Pagine per chi non vuole chiudere gli occhi e la coscienza su quanto accade oggi a sud del Mediterraneo, in quel che resta della Libia, base operativa dello schiavismo contemporaneo.


In una vignetta che circolava tempo fa un bimbo chiede al genitore: «Papà, cosa sono i diritti umani?». «Roba per ricchi», replica il padre. La battuta amara sembra fotografare un presente come il nostro, nel quale – come osserva l’avvocato Lorenzo Trucco nel saggio firmato per questo libro – «l’orologio della storia dei diritti umani sta girando in senso antiorario».

Nelle 130 pagine del volume che vi presentiamo si avvicendano avvocati ed operatori nel campo del diritto internazionale che con brevi ed efficaci testi dissolvono la cortina fumogena su quella che è veramente la sorte dei migranti d’Africa ed Asia concentrati in Libia.

Il discorso ruota attorno a una sentenza emessa dalla corte d’assise di Milano, che il 10 ottobre 2017 ha condannato all’ergastolo il somalo Matammud (Mahamud) Osman per violenze sessuali, lesioni, traffico di esseri umani e omicidio come aggravante del sequestro di persona. Reati commessi in Libia sulle carni di migranti africani sequestrati e ricattati nel centro di Bani Walid, un vero e proprio lager gestito dai delinquenti dediti alla tratta.

Giudicando e pronunciandosi «in nome del popolo italiano», i magistrati milanesi consegnarono a quello stesso popolo – a noi che scriviamo e leggiamo – una verità processuale costituita sulla base di testimonianze incrociate ritenute attendibili e solide. E dunque affidate alla nostra coscienza, prima che agli archivi giudiziari e all’indagine degli storici che un giorno, scandagliandoli, analizzeranno questa nostra epoca.

Scrive il giornalista Domenico Quirico nella sua fulminante prefazione al libro: «Che cosa sono i centri di raccolta dei migranti in Libia (ma anche in Niger e altri paesi che stiamo arruolando a suon di milioni, noi europei, come secondini e kapò) lo leggerete nelle pagine che seguono: quei luoghi raccontano, senza possibilità di dubbio, in mille testimonianze scritte e visive, la storia dei migranti, delle loro grame esistenze».
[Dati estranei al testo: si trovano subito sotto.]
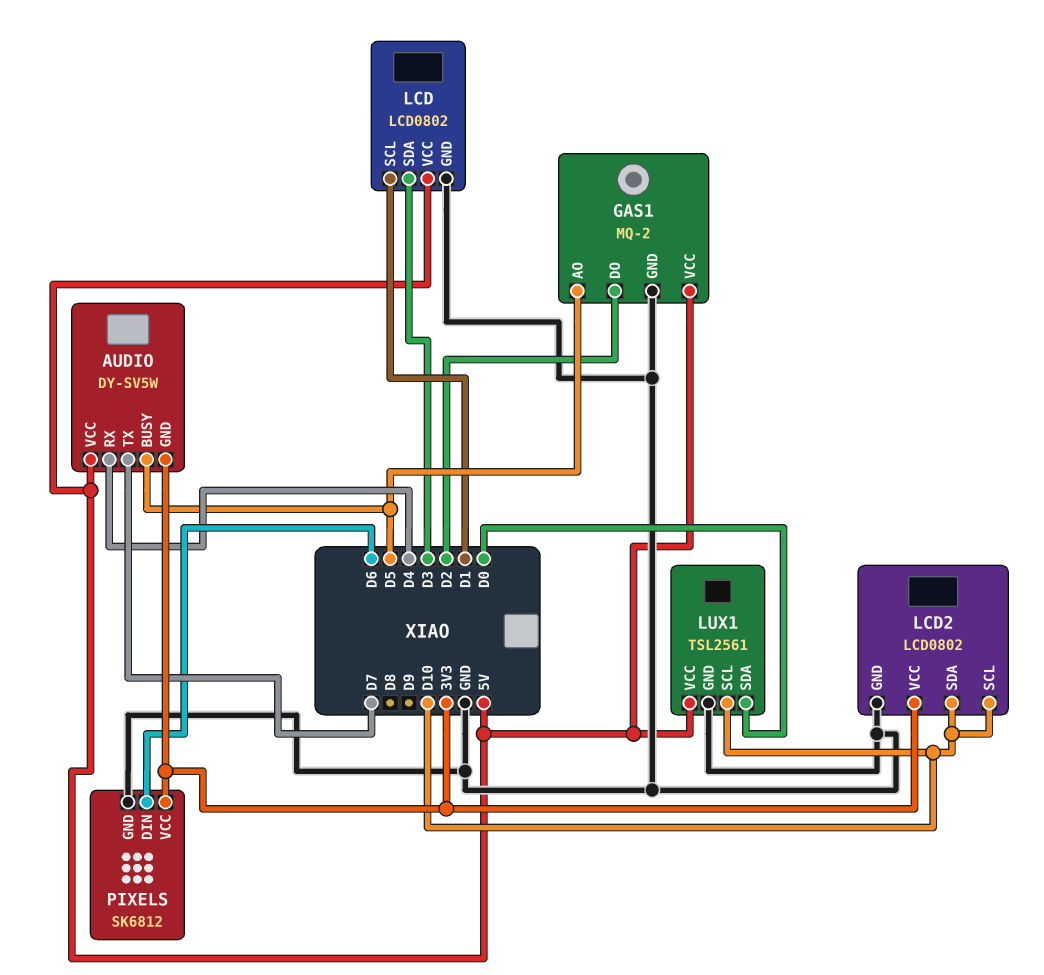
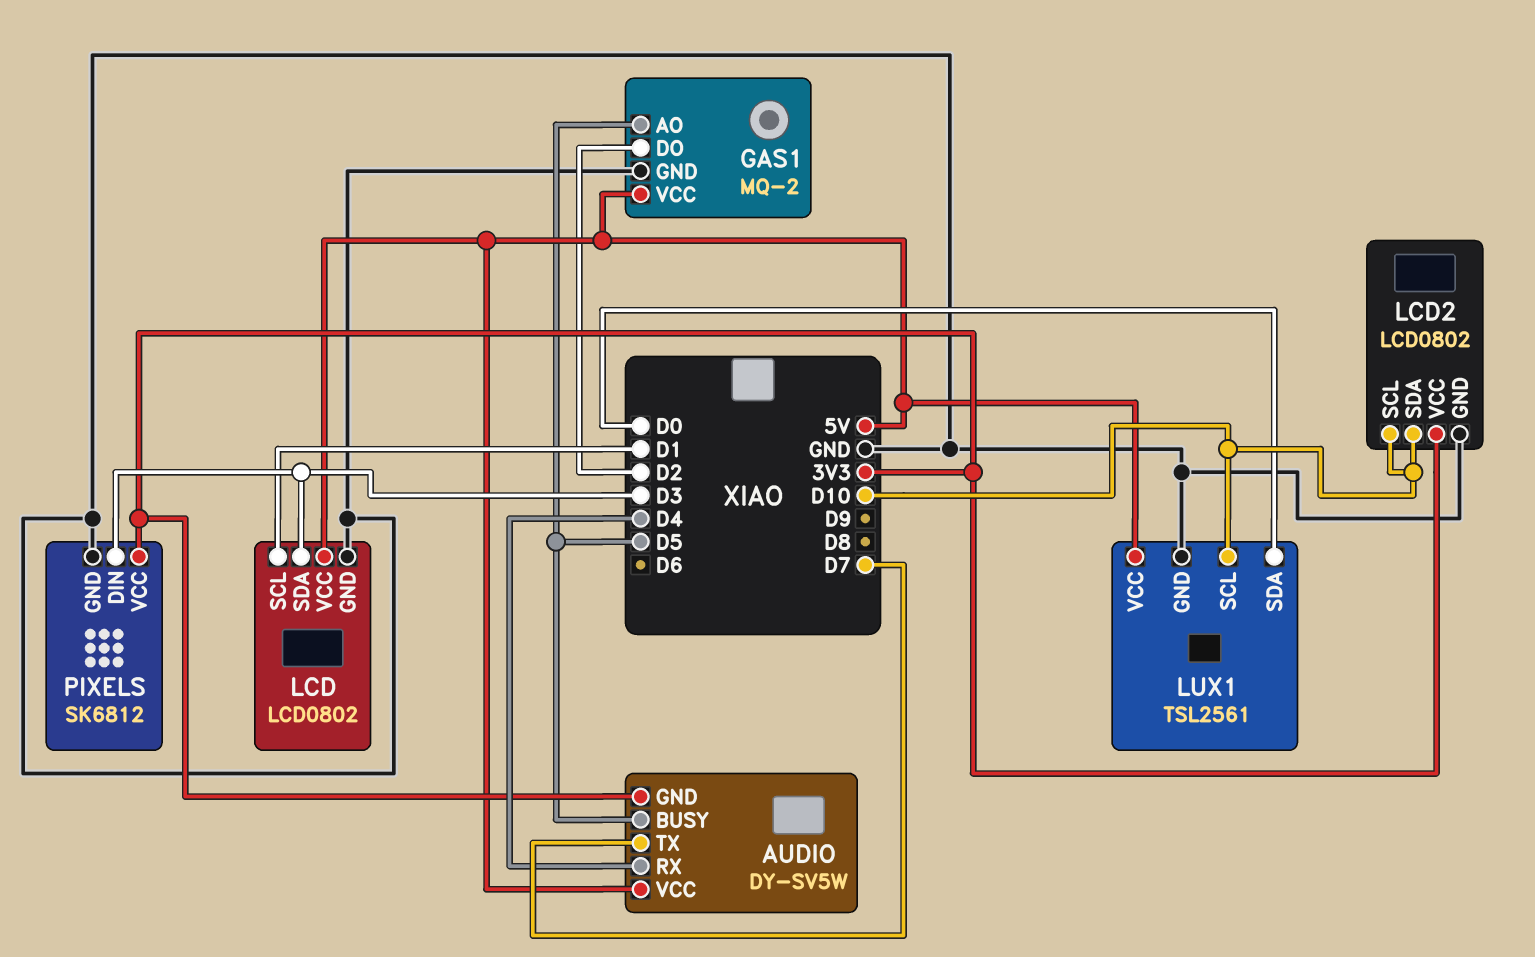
PIXELS pin DIN: D6 -> D3

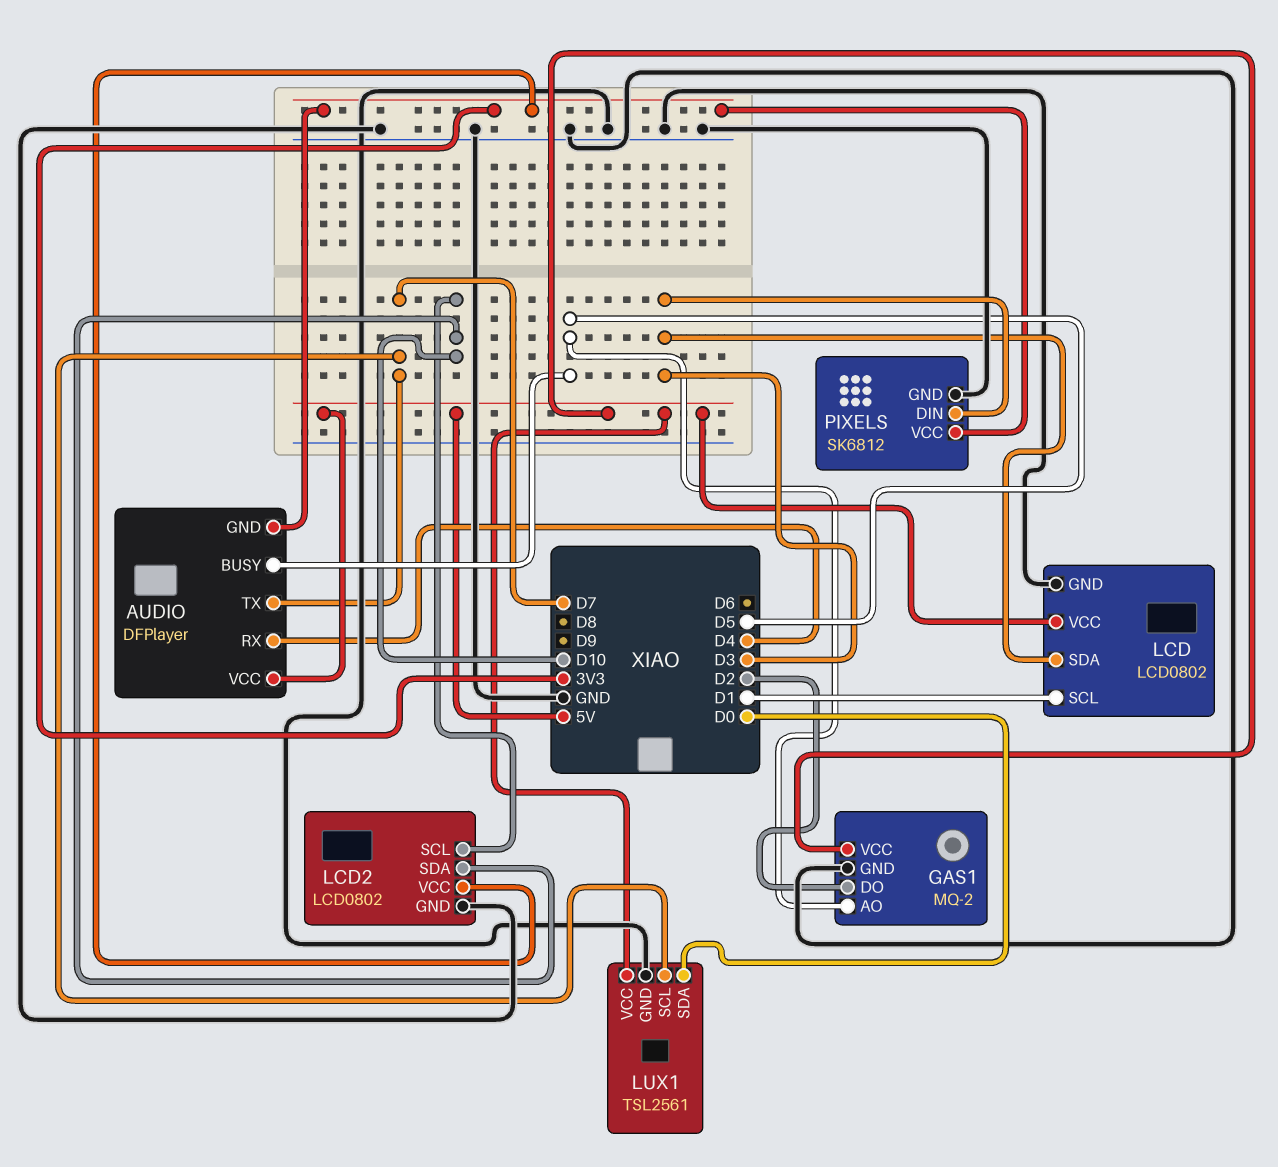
AUDIO: DY-SV5W -> DFPlayer
LUX1 pin SCL: D10 -> D7

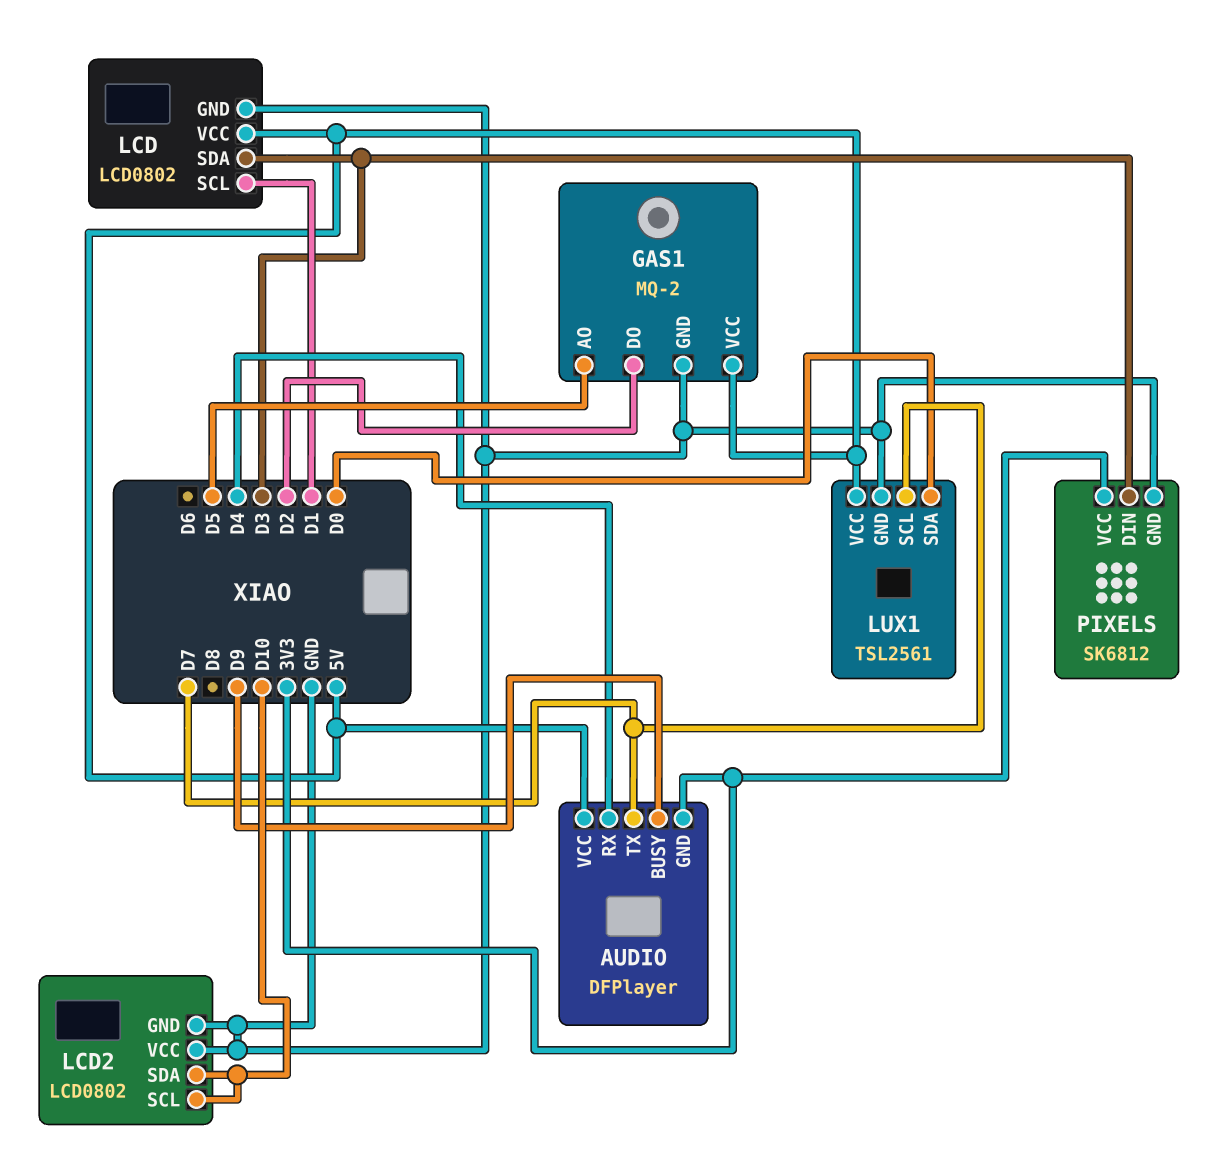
AUDIO pin BUSY: D5 -> D9
LCD2 pin VCC: 3V3 -> GND

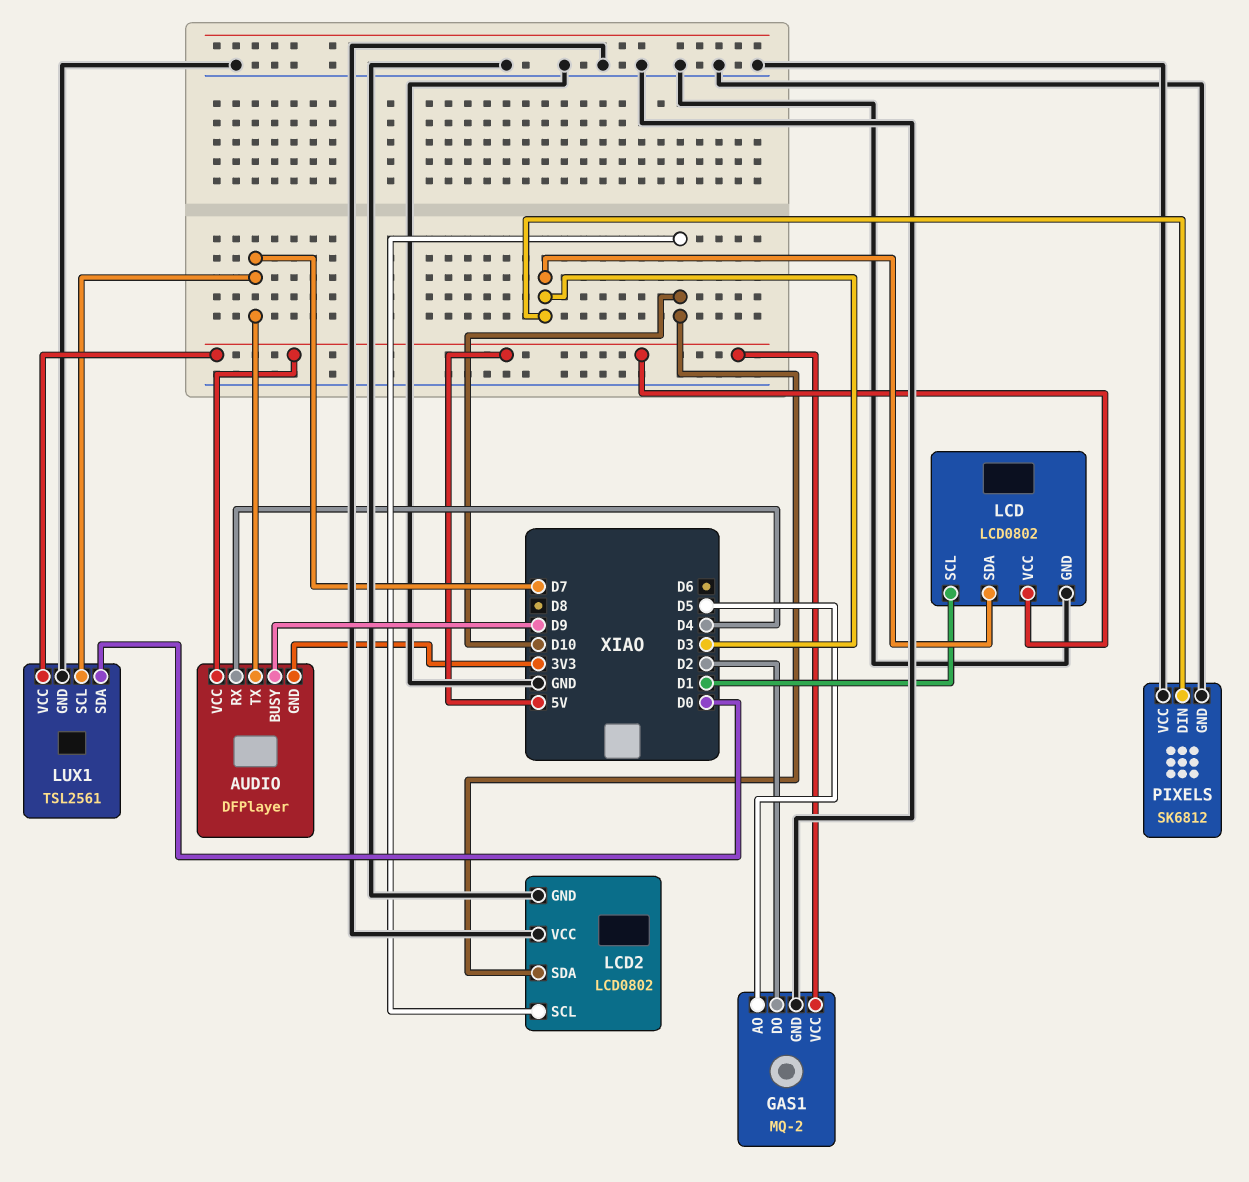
PIXELS pin VCC: 3V3 -> GND

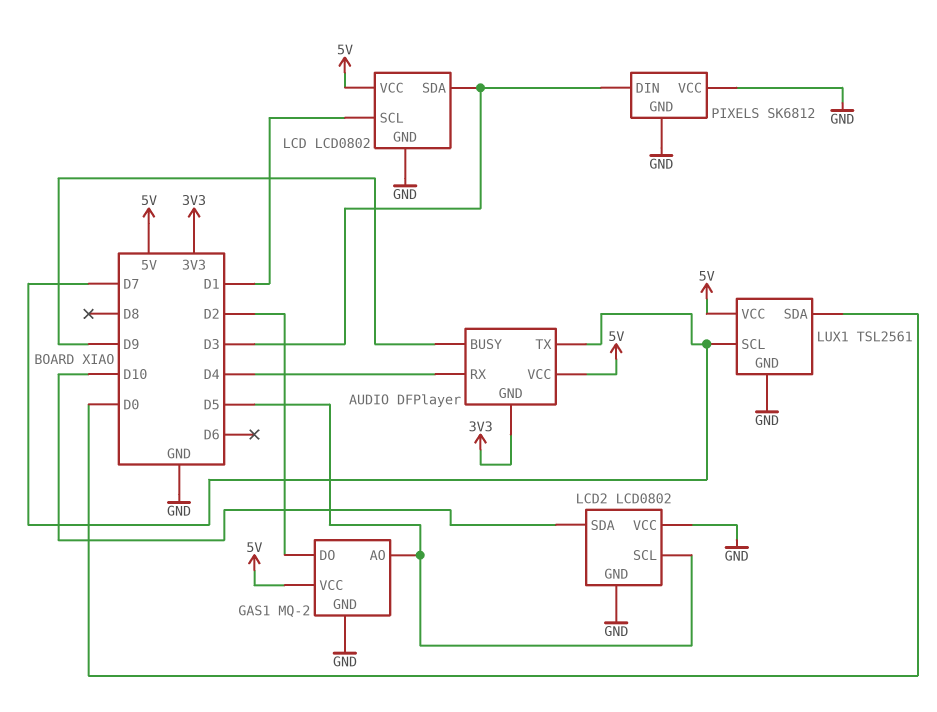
LCD2 pin SCL: D10 -> D5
Maurizio Veglio, avvocato e curatore del volume, osserva che la Libia (o ciò che ne resta) è probabilmente oggi l’unico territorio al mondo in cui lo schiavismo è praticato alla luce del sole. E fa una stima delle potenziali vittime: «Le fonti più accreditate indicano il numero di migranti presenti in Libia tra i settecentomila e il milione di persone, perlopiù provenienti dal Corno d’Africa e dai Paesi subsahariani». Persone che di giorno vagano per le strade e di notte si riparano in una sorta di ghetti. Sempre esposte alle angherie di bande di giovani criminali e allo sfruttamento. In molti vengono consegnati ai centri di detenzione gestiti dal Dipartimento anti-immigrazione e a centri di detenzione privati. Centri sovraffollati al punto di non consentire alle persone di sedersi. Luoghi contraddistinti da malnutrizione e da condizioni igieniche pessime che consentono il diffondersi di epidemie; posti nei quali la violenza è linguaggio quotidiano. Lì dentro la detenzione è a tempo indefinito: si viene rilasciati solo dietro il pagamento di un riscatto da parte dei familiari o se “riscattati” da un datore di lavoro o un intermediario libico che così diventa “creditore” del migrante.

L’85 per cento degli immigrati sbarcati in Italia tra il 2014 e il 2017 ha subito atti di tortura in luoghi come questi. Sevizie spesso videoregistrate per essere poi mostrate alle famiglie lontane così da indurle a pagare per salvare il proprio congiunto.

Le risultanze processuali mettono a nudo l’ipocrisia degli accordi italiani ed europei con le autorità libiche che avallano, tollerano, o non sono in grado di contrastare, le efferatezze documentate a danno dei migranti in territorio libico.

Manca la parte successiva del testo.